Unternehmensnachfolge

Neue Unternehmenskultur durch Nachfolge? Insights #4

Nachfolger stehen vor vielen Entscheidungen. Eine davon ist definitiv: Welche Unternehmenskultur soll mein Unternehmen künftig prägen – und wie kann ich meine Mitarbeiter einbinden?

Unternehmensnachfolgen bedeuten stets die Chance für Veränderungen. Jüngere Generationen sehen traditionell vieles anders als ihre Vorgänger. Und Existenzgründer und Unternehmensnachfolger haben heute meist recht klare Vorstellungen davon, wie sie ein Unternehmen führen und wie sie selbst arbeiten und leben wollen.

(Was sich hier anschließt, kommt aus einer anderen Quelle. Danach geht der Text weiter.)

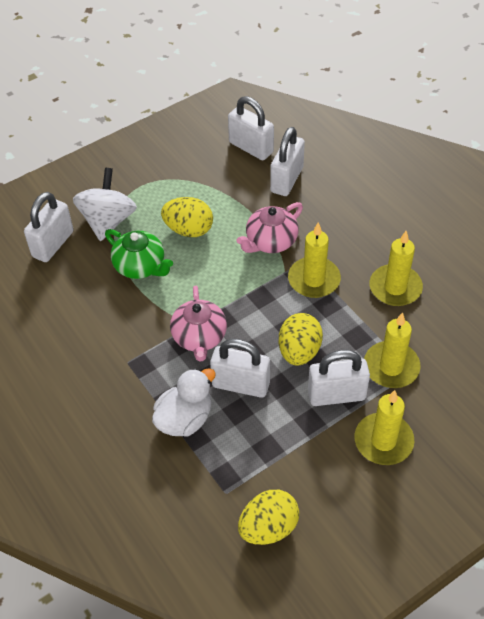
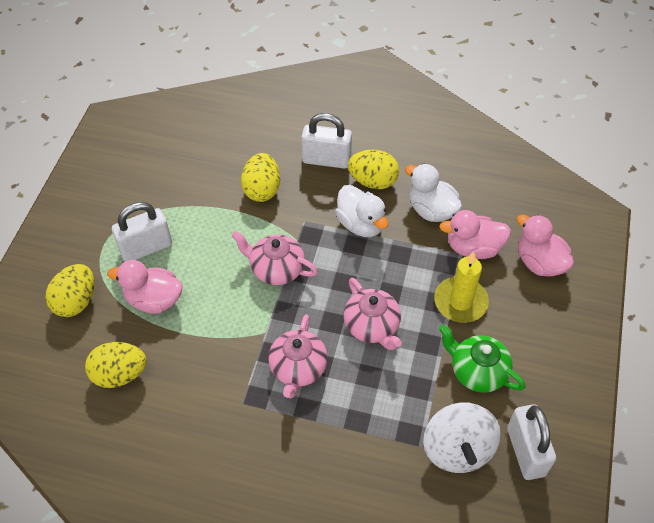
pink duck: 0 -> 3
pink teapot: 2 -> 3
white duck: 1 -> 2
white padlock: 5 -> 3
yellow candle: 4 -> 1
yellow egg: 3 -> 4

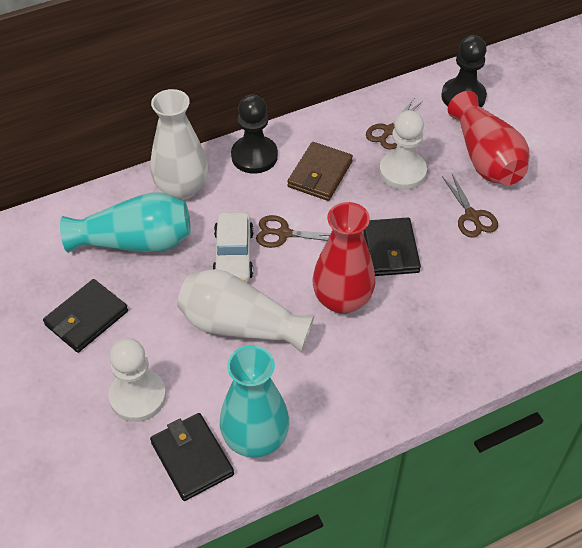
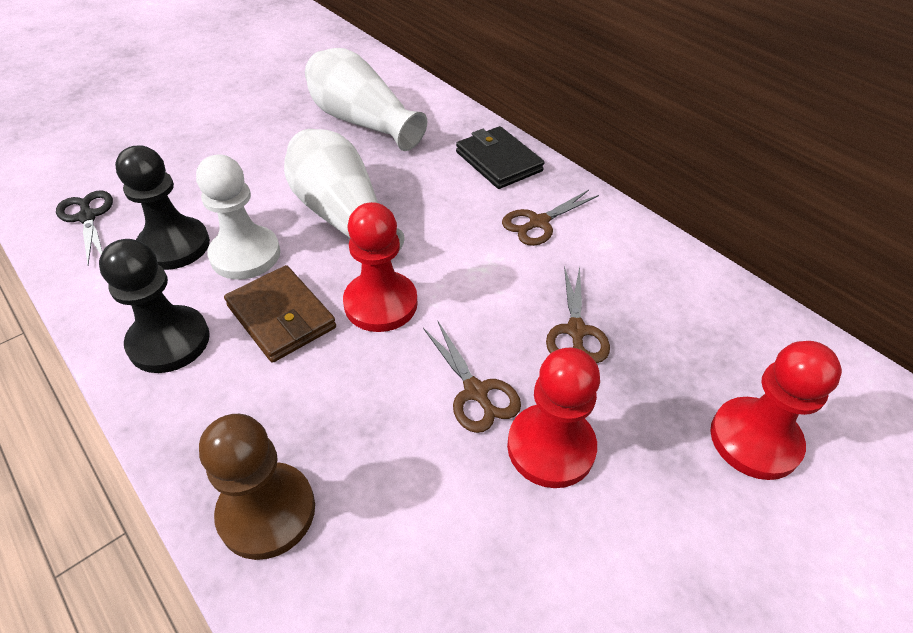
black scissors: 0 -> 1
black wallet: 3 -> 1
brown pawn: 0 -> 1
red pawn: 0 -> 3
red vase: 2 -> 0
turquoise vase: 2 -> 0
white car: 1 -> 0
white pawn: 2 -> 1

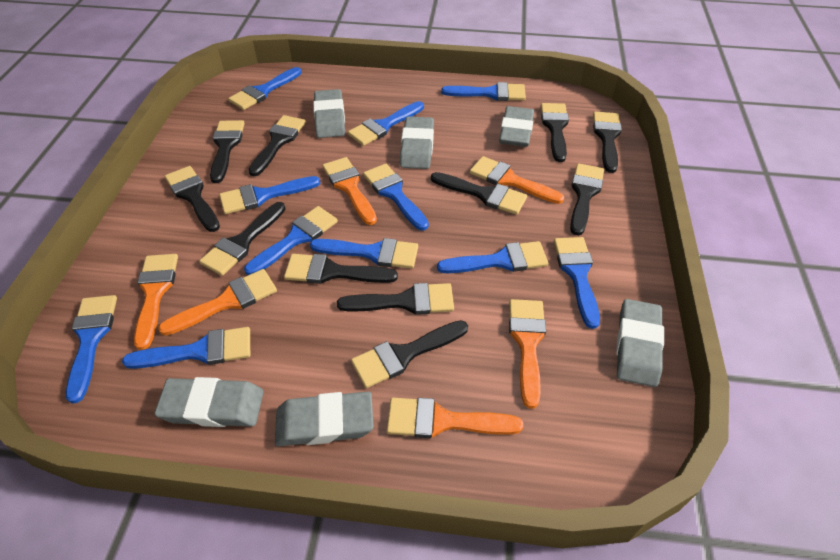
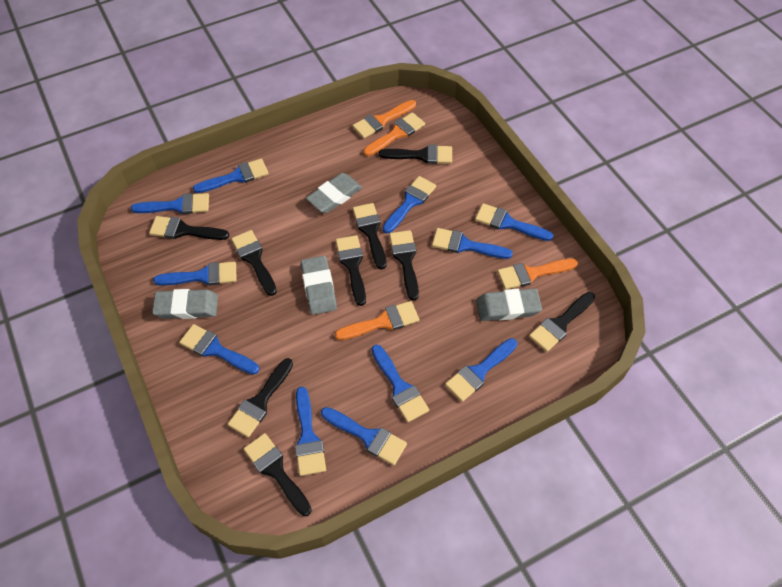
black brush: 11 -> 9
grey eraser: 6 -> 4
orange brush: 6 -> 4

Nachfolger stehen vor vielen Entscheidungen. Eine davon ist definitiv: Welche Unternehmenskultur soll mein Unternehmen künftig prägen – und wie kann ich meine Mitarbeiter einbinden?

Denn heute gewinnen und halten Unternehmen die besten Fachkräfte, die ihren Angestellten nicht nur einen entsprechenden Lohn zahlen, sondern die ihnen vertrauen, statt sie zu kontrollieren und die ihnen Mitsprache in unternehmerischen Entscheidungen einräumen und ihre Kreativität und Identifikation fordern und fördern – ihnen also eine neue Art der Unternehmenskultur bieten. Oft wird er mit dem Begriff der New Work beschrieben.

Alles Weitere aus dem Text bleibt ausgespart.